2. Payment of all amounts now or hereafter owed to Holder hereunder is and
shall be secured by those certain mortgages and security agreements listed on
Exhibit "B" attached hereto, as well as by any additional security interest,
referred to herein or otherwise arising in connection herewith.
3. Both principal and interest hereunder shall be payable in lawful money
of the United States of America and same day funds, without set off,
counterclaim or deduction of any kind, or in contracts receivable belonging to
Maker, Payments hereunder shall be applied first against interest and lawful
charges accrued but unpaid and the remainder, if any, against principal.
4. If Maker should fail to make a payment, or any part of a payment, of
principal or interest hereunder within 10 days after such payment is due and
payable hereunder, or if Maker (or any of them) should otherwise fail to perform
or observe any provision hereof or should be deemed to have defaulted pursuant
to this Note, or the mortgages securing this Note, then declare the entire
unpaid balance of this Note immediately due any payable. If Holder thus declares
the unpaid balance of this Note immediately due any payable, then such amount
shall be due and payable forthwith without presentment or demand for payment
(which are hereby expressly waived by Maker).

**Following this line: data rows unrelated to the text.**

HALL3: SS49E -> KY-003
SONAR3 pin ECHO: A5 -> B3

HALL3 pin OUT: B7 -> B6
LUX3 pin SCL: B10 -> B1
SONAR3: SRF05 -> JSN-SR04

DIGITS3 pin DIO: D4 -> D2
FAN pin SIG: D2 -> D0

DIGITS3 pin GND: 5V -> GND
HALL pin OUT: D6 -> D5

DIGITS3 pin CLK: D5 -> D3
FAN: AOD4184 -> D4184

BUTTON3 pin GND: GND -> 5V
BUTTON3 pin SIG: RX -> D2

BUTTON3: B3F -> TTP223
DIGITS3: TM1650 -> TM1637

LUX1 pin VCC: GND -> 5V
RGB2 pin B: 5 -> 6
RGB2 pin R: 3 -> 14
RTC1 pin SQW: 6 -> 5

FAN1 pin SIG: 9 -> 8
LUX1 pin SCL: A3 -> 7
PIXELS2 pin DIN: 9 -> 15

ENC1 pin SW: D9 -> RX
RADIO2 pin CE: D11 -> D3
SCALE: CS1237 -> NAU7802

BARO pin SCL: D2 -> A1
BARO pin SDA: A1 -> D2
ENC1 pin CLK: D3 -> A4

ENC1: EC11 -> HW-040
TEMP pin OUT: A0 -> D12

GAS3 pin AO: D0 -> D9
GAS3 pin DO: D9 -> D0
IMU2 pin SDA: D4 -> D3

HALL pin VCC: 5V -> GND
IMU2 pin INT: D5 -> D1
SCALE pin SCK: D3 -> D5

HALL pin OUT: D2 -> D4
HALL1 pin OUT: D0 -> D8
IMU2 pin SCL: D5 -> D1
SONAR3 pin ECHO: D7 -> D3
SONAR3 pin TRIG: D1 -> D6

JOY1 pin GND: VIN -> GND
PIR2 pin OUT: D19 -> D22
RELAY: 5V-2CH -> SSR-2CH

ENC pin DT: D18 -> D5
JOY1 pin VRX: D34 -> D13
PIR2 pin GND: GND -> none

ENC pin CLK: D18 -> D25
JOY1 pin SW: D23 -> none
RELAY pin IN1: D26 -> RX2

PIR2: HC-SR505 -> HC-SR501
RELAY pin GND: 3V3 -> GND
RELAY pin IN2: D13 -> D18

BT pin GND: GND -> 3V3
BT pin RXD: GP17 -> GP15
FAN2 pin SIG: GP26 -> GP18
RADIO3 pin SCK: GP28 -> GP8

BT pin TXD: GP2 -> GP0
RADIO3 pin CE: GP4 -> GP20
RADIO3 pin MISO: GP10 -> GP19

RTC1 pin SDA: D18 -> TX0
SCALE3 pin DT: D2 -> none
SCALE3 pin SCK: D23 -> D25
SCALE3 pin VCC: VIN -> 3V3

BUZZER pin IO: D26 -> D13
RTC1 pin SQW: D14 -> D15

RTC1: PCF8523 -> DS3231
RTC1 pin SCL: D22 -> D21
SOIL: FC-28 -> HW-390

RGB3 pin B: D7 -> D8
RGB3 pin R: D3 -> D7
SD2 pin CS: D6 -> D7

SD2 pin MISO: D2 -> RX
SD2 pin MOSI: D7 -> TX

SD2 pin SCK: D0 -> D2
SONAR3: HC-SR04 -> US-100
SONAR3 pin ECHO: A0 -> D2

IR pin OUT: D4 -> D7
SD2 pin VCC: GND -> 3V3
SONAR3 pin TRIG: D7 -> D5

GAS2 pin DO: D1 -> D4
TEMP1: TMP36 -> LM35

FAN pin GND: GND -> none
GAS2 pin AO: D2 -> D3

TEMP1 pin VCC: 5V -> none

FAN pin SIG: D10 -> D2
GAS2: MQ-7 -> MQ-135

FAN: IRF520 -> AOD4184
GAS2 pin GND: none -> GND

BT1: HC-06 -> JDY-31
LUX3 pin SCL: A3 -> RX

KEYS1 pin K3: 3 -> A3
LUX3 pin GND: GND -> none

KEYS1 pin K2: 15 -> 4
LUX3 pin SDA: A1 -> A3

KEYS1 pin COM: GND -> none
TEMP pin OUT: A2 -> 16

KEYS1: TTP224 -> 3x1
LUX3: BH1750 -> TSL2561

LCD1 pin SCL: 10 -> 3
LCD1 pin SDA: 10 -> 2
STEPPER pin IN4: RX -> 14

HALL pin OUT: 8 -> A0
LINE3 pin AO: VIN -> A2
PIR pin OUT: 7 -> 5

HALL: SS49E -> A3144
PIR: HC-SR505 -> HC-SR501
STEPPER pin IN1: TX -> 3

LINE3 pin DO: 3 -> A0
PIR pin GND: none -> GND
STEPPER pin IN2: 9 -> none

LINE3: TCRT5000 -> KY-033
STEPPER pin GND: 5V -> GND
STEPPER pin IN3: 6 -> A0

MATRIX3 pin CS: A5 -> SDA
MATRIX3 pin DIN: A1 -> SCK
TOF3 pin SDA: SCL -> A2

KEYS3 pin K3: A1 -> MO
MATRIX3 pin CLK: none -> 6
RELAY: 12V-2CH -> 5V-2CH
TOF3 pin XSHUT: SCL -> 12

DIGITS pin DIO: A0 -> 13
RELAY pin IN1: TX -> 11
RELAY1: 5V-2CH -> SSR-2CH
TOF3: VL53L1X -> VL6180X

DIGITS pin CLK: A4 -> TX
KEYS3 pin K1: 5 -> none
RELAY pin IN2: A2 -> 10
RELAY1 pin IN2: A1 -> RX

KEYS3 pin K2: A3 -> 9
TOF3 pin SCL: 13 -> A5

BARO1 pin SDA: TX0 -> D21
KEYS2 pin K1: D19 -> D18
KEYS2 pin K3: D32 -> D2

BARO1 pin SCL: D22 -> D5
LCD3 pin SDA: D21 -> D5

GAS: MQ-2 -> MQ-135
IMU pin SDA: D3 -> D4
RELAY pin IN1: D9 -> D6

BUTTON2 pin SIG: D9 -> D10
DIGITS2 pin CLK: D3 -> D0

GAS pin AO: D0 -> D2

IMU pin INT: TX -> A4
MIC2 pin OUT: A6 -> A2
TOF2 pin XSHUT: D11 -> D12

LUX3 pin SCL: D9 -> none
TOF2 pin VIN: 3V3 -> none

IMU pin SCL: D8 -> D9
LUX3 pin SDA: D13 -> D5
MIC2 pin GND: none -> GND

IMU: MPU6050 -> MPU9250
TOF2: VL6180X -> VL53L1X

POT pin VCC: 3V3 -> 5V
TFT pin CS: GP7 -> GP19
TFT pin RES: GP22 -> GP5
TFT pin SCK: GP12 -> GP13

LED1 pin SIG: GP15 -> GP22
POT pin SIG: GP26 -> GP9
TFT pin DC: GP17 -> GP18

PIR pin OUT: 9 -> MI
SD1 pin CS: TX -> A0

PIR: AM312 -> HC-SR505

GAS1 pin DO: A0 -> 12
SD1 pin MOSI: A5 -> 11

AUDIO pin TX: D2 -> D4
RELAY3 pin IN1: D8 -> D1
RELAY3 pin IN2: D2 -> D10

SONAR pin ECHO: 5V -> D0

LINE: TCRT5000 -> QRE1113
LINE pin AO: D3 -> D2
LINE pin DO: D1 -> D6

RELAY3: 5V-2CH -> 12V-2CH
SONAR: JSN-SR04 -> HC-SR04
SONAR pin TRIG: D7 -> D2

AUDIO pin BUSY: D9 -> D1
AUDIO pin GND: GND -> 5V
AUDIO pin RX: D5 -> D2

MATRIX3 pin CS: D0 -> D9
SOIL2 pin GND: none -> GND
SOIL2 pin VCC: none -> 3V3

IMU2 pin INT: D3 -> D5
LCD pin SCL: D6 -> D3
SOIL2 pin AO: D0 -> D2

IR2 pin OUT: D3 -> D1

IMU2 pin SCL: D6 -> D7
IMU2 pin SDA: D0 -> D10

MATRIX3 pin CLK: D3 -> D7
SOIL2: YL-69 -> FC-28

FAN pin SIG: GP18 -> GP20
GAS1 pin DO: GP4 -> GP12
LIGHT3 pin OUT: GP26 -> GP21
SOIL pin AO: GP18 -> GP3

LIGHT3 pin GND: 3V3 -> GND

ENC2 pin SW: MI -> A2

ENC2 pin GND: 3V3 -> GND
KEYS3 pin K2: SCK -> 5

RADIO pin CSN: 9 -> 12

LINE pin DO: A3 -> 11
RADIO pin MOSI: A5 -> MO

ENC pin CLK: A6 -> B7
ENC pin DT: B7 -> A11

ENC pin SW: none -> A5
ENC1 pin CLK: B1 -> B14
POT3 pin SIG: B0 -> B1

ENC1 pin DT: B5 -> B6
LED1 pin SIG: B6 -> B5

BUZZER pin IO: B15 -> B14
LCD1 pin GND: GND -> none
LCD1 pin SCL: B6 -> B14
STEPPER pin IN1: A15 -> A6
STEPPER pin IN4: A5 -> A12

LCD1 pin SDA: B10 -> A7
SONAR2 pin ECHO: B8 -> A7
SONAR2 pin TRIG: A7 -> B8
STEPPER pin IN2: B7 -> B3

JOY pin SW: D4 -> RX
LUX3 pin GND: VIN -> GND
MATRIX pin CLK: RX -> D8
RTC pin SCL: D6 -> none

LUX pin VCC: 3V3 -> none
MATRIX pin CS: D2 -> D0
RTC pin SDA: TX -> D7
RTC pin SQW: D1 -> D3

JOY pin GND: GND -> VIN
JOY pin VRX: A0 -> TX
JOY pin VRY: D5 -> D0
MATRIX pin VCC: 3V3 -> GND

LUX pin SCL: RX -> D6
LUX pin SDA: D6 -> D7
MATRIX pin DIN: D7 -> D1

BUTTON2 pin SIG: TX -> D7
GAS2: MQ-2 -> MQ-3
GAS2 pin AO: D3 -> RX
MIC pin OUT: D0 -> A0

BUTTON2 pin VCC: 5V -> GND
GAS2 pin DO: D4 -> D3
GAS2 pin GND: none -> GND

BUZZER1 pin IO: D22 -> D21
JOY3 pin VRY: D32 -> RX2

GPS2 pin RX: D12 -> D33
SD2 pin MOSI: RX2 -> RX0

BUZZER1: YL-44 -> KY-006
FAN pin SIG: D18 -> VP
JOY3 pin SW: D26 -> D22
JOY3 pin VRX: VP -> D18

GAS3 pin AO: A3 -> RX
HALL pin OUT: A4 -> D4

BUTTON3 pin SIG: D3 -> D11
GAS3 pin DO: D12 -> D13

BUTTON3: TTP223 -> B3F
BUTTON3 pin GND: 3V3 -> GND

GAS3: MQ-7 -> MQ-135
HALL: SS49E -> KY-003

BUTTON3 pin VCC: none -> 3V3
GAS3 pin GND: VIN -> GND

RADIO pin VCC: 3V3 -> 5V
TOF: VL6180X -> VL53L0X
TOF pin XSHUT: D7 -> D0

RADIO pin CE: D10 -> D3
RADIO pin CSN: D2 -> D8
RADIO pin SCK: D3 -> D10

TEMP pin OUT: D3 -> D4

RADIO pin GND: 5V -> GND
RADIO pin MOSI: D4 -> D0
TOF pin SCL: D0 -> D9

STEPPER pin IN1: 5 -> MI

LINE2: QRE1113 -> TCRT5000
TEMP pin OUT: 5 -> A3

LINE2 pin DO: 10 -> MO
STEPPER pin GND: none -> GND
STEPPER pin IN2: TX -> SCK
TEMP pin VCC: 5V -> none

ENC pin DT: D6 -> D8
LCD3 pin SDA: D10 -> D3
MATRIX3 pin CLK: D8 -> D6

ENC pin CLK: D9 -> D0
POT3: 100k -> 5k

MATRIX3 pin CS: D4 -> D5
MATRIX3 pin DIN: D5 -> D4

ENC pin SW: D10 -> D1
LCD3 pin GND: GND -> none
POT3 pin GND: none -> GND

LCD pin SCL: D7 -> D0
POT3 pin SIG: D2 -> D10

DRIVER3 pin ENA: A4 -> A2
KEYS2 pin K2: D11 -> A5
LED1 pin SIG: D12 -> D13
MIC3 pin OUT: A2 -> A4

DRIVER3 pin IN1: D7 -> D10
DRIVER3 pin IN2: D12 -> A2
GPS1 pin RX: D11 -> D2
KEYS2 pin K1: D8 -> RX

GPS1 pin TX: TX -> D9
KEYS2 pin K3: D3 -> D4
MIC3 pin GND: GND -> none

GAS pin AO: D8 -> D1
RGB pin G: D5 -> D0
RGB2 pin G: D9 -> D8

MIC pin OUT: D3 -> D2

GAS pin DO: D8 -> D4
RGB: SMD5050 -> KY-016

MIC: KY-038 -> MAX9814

5. Maker may prepay the principal amount outstanding hereunder in whole or
in part without penalty.
6. If the undersigned are more than one, they are jointly and severally
liable as regards all obligations of Maker under this Note.
7. Holder may, at any time, pledge or assign this Note, whereupon Holder
shall be relieved of all duties it may have hereunder (including any duties with
respect to any collateral securing this Note).
8. Maker (and each of them) hereby waives any presentment for payment,
demand, notice of dishonor and protest of this Note.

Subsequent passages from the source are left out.